Oficial Factor

Personal information
- Born: Cesar Caballero November 25, 1977 (age 48)

Professional wrestling career
- Ring name(s): Mega Oficial Factor Rockambole Jr.
- Billed height: 1.80 m (5 ft 11 in)
- Billed weight: 102 kg (225 lb)
- Trained by: Rams
- Debut: 1998

= Oficial Factor =

Mexican professional wrestler (born 1977)

Cesar Caballero (born November 25, 1977) is a Mexican professional wrestler. Working under the ring name Oficial Factor, he appears for the Mexican professional wrestling promotion International Wrestling Revolution Group (IWRG). Caballero previously worked under a number of other ring names including Mega, but they are not officially acknowledged, as the masked wrestler character is promoted as a separate entity from his previous characters, which is often the case when a Mexican wrestler adopts a new masked character. He is from a wrestling family, though it is not known to which other wrestlers he is related.
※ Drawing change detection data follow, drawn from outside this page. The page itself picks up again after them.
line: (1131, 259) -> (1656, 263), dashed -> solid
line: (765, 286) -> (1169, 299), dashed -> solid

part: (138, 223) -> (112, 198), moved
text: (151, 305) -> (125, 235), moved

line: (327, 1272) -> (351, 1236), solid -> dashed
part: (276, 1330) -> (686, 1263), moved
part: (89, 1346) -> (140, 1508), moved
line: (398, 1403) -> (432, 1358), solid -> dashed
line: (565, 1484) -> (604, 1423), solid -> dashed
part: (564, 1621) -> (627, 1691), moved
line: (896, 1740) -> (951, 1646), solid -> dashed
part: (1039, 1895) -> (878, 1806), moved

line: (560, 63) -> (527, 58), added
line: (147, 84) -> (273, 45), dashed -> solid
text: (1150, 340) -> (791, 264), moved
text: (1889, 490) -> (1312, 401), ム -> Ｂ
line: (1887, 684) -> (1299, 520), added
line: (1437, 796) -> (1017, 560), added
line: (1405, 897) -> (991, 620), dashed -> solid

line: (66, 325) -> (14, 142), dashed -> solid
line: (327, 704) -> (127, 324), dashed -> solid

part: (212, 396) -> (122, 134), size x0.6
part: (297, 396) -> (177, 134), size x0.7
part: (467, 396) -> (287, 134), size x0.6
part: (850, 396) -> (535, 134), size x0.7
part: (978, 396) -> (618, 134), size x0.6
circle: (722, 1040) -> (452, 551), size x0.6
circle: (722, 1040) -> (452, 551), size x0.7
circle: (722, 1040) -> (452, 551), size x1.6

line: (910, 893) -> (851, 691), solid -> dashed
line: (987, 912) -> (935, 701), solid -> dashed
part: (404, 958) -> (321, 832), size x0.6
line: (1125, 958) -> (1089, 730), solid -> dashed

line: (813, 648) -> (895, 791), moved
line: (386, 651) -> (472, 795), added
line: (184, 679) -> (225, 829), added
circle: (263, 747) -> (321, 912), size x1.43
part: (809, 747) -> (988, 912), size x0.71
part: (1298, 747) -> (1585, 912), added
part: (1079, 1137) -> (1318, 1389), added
==Professional wrestling career==
In Mexico, it is traditional to keep the true identify of a masked wrestler a secret, not revealing their real names and oftentimes not revealing what previous ring names they have competed under. Caballero worked as "Mega" from 2000 taking the role from Último Gladiador.

===Los Megas (2001–2007)===

In 2001 International Wrestling Revolution Group (IWRG) formed a new "trio" known as Los Megas, taking three of their regular competitors, putting them together with a character based on the Mega character. Último Vampiro was turned into Super Mega and a wrestler known as El Milionario became known as Ultra Mega. Los Megas portrayed a kid-friendly técnico (good guys) silver-and-black-clad group. Los Megas defeated Los Oficiales (Guardia, Oficial and Vigilante) on August 2, 2001, to win the Distrito Federal Trios Championship, starting off a 161-day-long title reign. The trio was defeated for the title by Dr. Cerebro, Cirujano, and Paramedico on January 10, 2002. Only a month later Mega and Ultra Mega defeated Fantasy and Star Boy to win the IWRG Intercontinental Tag Team Championship. They team held the title for 73 days until losing to MAZADA and NOZAWA. Super Mega was later replaced with Omega to keep Los Megas a trio. Mega, Ultra Mega, and Omega teamed up to win the Distrito Federal Trios Championship at some point in 2002 and held the title until December 12, 2003, where they were defeated by Dr. Markus Jr., Dr. Muerte, and Enfermero Jr.. 2003 also saw Mega, Ultra Mega, and Omega win the IWRG Intercontinental Trios Championship from Nosawa, Takemura and Masada on June 5, 2003. Mega and Ultra Mega also held the IWRG Tag Team Championship for almost a year between 2003 and 2004, winning the titles from Fantasy and Star Boy and losing them to Dr. Cerebro and Bombero Infernal. In 2003 IWRG introduced a group designed to be the "archenemy" of Los Megas in the form of Los Comandos (Comando Mega, Comando Gama, and Comando Omega), who were dark and destructive to counter Los Megas' bright, kid-friendly personas. The group feuded for the better part of a year. The storyline between the two factions saw Mega and Ultra Mega defeat Comando Mega and Comando Gama in a Lucha de Apuesta, mask vs. mask match on June 6, 2004. Following the end of the feud with the Comandos, Los Megas began to fade away. At the 2004 Castillo del Terror steel cage match Mega lost to Black Dragon and was forced to unmask and reveal his birth name. It has not been documented what Caballero did between 2004 and 2012, he may have wrestled under a different mask maybe even retired for a period of time.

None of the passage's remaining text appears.